Terkait pihak yang berwenang memberi sanksi, Juri menyatakan bahwa sanksi atas kewajiban cuti selama masa kampanye bagi calon kepala daerah merupakan kewenangan pemerintah. Landasannya, terkait dengan tugas dan kewenangan yang bersangkutan sebagai pejabat pemerintah.
“Misalnya gubernur, berarti yang memberikan cuti adalah presiden melalui menteri dalam negeri. Ketika yang bersangkutan tidak mengambil cuti dan itu kemudian mengganggu atau berakibat pada sistem pemerintahan di daerah, maka tentu pemerintah yang akan mengambil tindakan,” tuturnya.

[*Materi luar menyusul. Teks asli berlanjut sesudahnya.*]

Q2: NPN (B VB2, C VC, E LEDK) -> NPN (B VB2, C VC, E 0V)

Pernyataan tersebut diungkapkan Juri guna menanggapi permohonan uji materi tentang aturan cuti bagi calon petahana selama masa kampanye, yang diajukan Gubernur DKI Basuki Tjahaja Purnama alias Ahok ke Mahkamah Konstitusi (MK).
Ahok, menyatakan menolak mengajukan cuti selama kampanye Pilkada DKI 2017 karena bersamaan waktu dengan pembahasan ABPD DKI. Kendati sudah jelas diatur undang-undang, Ahok bergeming dalam dalih bahwa cuti merupakan pilihan.

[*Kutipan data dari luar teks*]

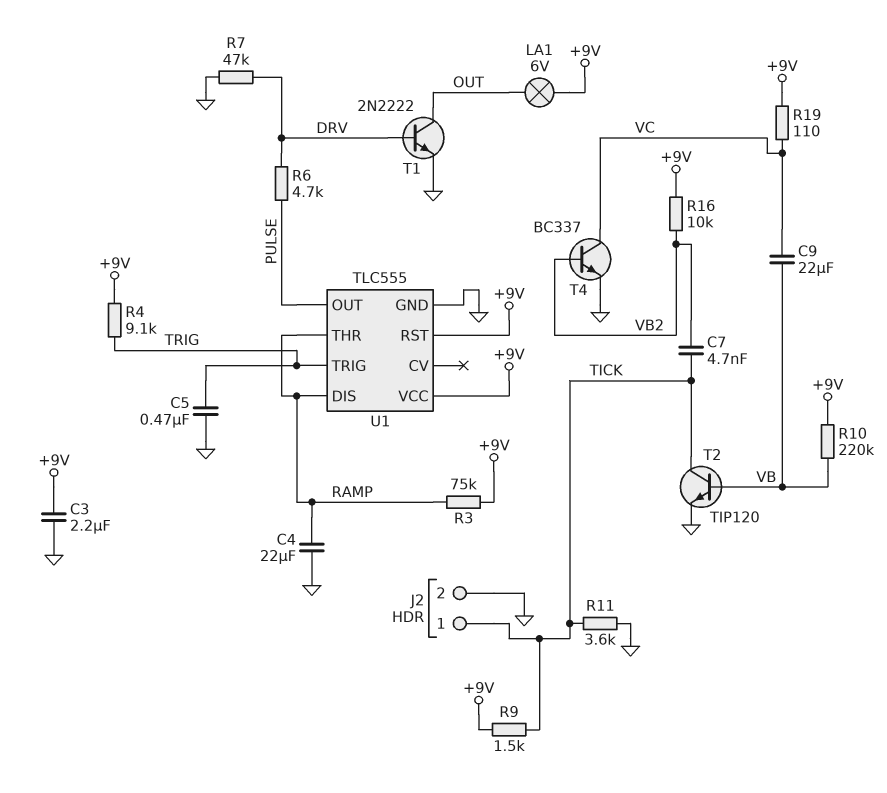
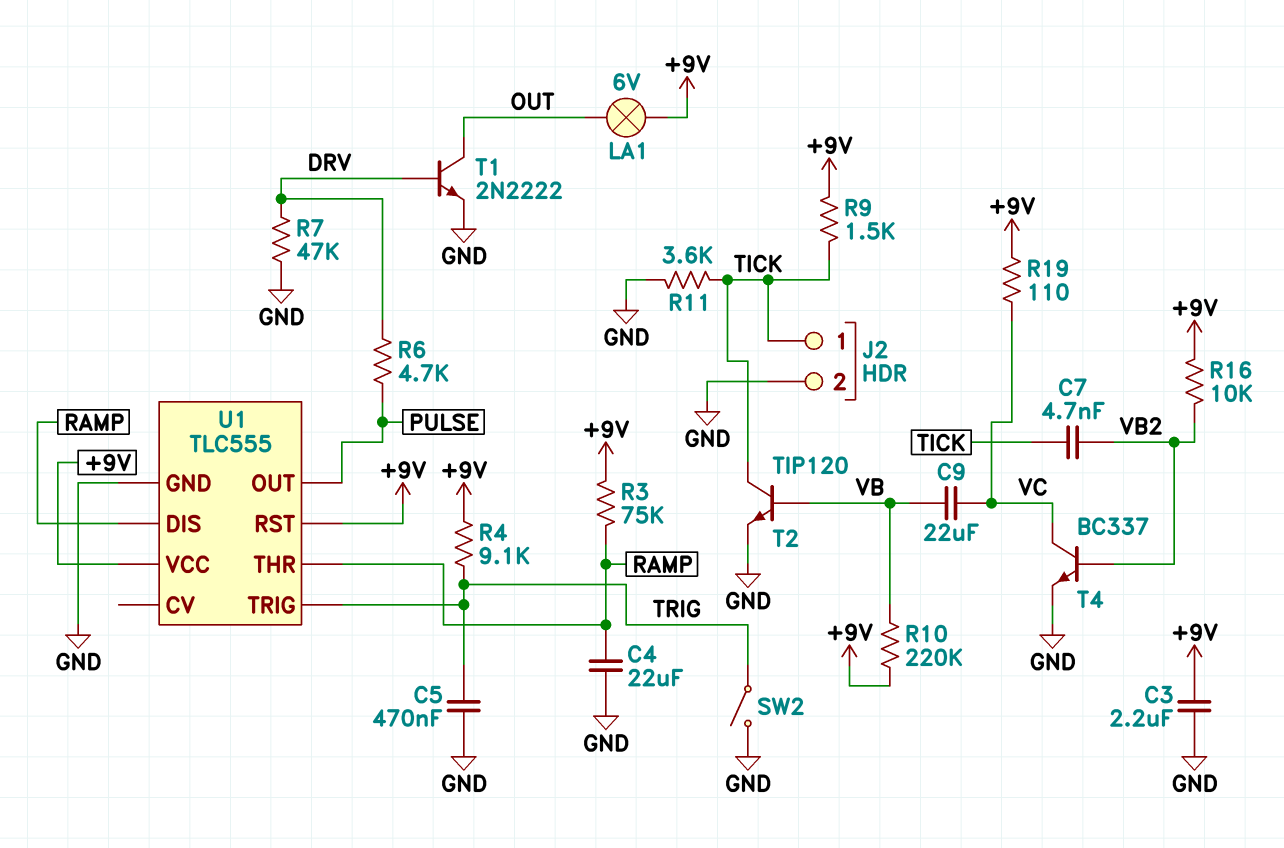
SW2: none -> switch (GND, TRIG)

“Mengajukan cuti itu kan pilihan. Saya menyatakan tidak mau kampanye, saya mau bahas APBD,” ujarnya.
Permohonan uji materi Ahok disampaikan ke MK pada 2 Agustus 2016 lalu. Uji materi terutama atas pasal 70 ayat (3) dan (4) UU Nomor 10 Tahun 2016 tentang Pilkada. Pasal 70 ayat (3) berbunyi: “Gubernur dan Wakil Gubernur, Bupati dan Wakil Bupati, Wali kota dan Wakil Wali kota, yang mencalonkan kembali pada daerah yang sama, selama masa kampanye harus memenuhi ketentuan, a. menjalani cuti di luar tanggungan negara; dan b. dilarang menggunakan fasilitas yang terkait dengan jabatannya.
Sementara, pasal 70 ayat (4) UU Pilkada berbunyi: “Cuti sebagaimana dimaksud pada ayat (3) bagi Gubernur dan Wakil Gubernur diberikan oleh Menteri Dalam Negeri atas nama Presiden, dan bagi Bupati dan Wakil Bupati serta Wali Kota dan Wakil Wali Kota diberikan oleh Gubernur atas nama Menteri.
“Saya ingin menafsirkan ketentuan itu tidak memaksa orang untuk cuti,” kata Ahok di Gedung Balai Kota Jakarta, beberapa waktu lalu. Boleh-boleh saja.